Et c'est à la seconde précise de la réplique finale de la séance qu'on en a la certitude: ce que nous venons de voir est un excellent court-métrage vu dans sa version extended cut. Avec toutes les qualités afférentes à un exercice de ce style, quand il est réussi: de la fougue, de l'excès, du ridicule, du mémorable. Une façon d'affirmer un cinéma de genre, du bis, la tête haute.
Julia Ducournau a transformé l'essai: elle pourra taper à la porte des producteurs pour envisager la mise en scène de son premier long.
Retourner comme un végan
Allez, je le reconnais, je suis taquin. Ne boudons pas l'arrivée d'un si joli petit pavé dans la mare croupissante du cinéma français. D'autres avant lui ont provoqué un chouette remous, voire l'envolée d'un ou deux oiseaux du coin, mais pas de bol, il s'agissait sans doute de verdiers et de linottes, et très vite, les grenouilles productrices ont repris leurs coassements indolents, et les nénuphars atones de la comédie sans talent ont recommencé à couvrir l'entièreté du plan d'eau.
Espérons que l'onde cette fois, soit suffisamment forte pour inspirer de nouveaux envols.
Le monde appartient à ceux qui se (payent) les vétos
Car il y a plein de choses assez bonnardes autour de cette histoires de sœurs amatrices de chair fraiches. Une douce chronique des dérives d'une école d'excellence de notre bon pays. Une charge contre ses pratiques moyenâgeuses.
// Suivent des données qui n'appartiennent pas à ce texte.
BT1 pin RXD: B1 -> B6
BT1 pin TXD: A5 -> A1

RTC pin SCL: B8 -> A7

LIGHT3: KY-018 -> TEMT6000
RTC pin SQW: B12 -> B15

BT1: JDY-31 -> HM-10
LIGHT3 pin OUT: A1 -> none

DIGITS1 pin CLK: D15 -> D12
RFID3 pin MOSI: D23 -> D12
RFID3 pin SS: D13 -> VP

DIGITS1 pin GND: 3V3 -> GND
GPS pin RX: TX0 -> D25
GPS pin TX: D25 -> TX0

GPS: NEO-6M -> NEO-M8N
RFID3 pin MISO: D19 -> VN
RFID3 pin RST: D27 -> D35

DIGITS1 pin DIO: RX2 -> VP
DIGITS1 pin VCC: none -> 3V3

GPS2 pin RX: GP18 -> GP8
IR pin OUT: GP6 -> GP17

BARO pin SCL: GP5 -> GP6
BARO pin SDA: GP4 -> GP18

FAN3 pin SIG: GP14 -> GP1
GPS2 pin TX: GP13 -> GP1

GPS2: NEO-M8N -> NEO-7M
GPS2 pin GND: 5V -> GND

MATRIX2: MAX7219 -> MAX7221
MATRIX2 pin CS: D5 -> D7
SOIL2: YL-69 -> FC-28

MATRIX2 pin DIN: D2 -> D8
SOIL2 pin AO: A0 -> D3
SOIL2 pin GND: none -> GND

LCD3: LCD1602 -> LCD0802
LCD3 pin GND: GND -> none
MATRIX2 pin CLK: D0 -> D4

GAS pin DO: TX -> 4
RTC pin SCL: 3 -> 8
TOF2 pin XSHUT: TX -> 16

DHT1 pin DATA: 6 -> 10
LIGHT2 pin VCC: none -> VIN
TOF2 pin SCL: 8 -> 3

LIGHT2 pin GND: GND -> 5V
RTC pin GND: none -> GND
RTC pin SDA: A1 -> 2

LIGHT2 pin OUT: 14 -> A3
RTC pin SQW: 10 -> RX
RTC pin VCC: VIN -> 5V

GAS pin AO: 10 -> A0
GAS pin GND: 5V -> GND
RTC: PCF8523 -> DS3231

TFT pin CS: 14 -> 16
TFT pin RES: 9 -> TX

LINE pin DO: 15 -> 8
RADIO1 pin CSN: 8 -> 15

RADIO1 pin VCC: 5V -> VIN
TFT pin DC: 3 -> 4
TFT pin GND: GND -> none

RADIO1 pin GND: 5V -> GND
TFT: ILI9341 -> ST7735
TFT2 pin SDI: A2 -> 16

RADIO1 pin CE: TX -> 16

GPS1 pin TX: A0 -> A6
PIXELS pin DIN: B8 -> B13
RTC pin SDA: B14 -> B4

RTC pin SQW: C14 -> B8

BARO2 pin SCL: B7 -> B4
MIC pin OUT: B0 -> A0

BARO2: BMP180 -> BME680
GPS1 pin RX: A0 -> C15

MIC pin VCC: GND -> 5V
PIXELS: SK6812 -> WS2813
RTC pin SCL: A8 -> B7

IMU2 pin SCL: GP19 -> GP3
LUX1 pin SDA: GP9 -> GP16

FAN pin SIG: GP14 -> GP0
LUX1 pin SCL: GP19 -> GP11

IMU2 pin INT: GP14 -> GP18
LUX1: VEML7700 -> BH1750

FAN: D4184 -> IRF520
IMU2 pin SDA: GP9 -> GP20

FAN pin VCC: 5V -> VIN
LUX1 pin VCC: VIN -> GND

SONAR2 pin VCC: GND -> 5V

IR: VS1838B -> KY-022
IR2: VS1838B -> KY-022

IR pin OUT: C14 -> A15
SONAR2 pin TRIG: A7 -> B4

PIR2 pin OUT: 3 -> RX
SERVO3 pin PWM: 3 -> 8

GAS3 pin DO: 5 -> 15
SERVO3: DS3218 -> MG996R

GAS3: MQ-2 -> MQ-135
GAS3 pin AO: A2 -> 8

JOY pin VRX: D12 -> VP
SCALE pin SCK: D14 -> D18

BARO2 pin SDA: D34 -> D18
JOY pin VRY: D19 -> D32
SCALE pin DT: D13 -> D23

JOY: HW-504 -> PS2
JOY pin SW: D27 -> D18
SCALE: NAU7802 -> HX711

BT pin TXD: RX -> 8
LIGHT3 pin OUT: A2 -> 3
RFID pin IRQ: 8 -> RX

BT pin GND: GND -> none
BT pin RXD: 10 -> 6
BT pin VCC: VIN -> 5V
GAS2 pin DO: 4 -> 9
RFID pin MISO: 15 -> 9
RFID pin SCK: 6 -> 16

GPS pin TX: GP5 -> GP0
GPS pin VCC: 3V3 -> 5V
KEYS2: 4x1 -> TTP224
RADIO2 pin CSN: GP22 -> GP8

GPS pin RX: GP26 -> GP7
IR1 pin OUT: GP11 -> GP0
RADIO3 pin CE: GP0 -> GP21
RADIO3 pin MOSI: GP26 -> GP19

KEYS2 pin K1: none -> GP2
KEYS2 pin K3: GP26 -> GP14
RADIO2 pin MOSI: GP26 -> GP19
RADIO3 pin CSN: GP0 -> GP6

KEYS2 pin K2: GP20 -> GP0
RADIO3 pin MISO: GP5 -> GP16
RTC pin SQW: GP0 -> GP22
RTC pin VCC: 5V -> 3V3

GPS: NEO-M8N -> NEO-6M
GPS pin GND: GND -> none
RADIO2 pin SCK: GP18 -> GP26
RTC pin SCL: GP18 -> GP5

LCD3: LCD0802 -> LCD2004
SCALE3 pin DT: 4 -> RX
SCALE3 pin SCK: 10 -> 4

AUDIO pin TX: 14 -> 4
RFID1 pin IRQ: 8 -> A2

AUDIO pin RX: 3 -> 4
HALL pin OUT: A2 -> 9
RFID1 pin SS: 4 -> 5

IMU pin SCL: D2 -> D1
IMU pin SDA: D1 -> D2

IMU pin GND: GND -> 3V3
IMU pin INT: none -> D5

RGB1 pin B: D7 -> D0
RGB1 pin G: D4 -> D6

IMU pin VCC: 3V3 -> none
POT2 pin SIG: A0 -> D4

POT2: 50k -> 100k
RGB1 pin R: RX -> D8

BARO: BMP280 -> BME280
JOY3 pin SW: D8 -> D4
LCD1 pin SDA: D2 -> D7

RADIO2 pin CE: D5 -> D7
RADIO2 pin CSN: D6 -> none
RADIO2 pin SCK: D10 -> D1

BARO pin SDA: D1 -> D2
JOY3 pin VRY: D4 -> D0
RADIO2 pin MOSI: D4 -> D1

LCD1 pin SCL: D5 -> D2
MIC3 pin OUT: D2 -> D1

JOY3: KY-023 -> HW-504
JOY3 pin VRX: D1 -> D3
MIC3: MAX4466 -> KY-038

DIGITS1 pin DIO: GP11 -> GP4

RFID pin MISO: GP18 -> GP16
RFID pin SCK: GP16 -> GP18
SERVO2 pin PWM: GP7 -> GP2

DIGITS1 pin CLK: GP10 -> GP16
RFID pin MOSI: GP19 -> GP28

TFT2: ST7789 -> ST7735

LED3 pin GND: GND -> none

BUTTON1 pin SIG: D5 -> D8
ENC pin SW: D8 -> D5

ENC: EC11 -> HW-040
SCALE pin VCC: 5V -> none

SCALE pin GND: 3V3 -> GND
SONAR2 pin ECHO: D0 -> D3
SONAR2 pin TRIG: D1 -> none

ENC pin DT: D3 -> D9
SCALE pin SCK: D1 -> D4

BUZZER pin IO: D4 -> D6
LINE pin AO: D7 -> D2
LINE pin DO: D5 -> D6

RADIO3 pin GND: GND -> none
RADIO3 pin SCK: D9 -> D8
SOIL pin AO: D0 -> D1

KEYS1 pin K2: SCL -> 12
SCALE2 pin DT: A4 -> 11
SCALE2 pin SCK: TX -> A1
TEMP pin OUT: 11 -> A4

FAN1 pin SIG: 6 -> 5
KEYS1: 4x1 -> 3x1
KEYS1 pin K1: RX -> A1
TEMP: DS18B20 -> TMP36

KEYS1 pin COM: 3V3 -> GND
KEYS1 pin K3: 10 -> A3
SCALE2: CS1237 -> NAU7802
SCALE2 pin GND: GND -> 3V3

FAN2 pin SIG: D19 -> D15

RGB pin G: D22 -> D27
Les thèmes abordés sont aussi nombreux que parfaitement collés au fond de l'air d'une époque qui ne semble plus mue que par ses tensions contradictoires: végétarisme, féminisme, sexualité, souffrance animale et foot de rue.
Le plus grand bonheur du film tenant sans doute dans sa façon de ne jamais annoncer clairement ce qui va suivre.
Exercer son doigt de retrait
Bon, et puis comment ne pas aborder dans les meilleures dispositions un film dans lequel deux actrices ne reculent devant aucune gageure (comme celle de pratiquer un concours de pipi debout), lorsque l'on réalise que cette nouvelle séance du groupe SC du sud-est était illuminée par la présence d'une auguste visiteuse, (me permettant ainsi de garnir une de mes listes favorites) en pleine découverte des milles et uns bonheurs et contradictions que peut offrir la plus ancienne et passionnante ville du pays, avec toute la mauvaise foi et les limites intellectuelles dont sont naturellement infligés en pareil cas les habitants du grand nord (c'est-à-dire au nord d'Avignon) ?
Enfin, et pour conclure, mentionnons que pour ne pas décourager les producteurs dont il était fait mention un peu plus haut, il était absolument vital qu'aucun d'entre eux ne fut assis aux côté de la joyeuse bande que nous constituâmes, Kenshin, FRCK, notre illustre invitée, une non moins délicieuse inconnue et moi, pour ne pas entendre nos commentaires goguenards devant la brochette de bandes annonces plus inconséquentes les unes que les autres qui nous fut servi en apéritif.
Bref. Au fond, Julia Ducournau l'a bien compris (et c'est bien là l'essentiel), c'est en mordant les lèvres du haut qu'on a le plus de chance de laisser un auditoire suspendu… à la suite de sa carrière.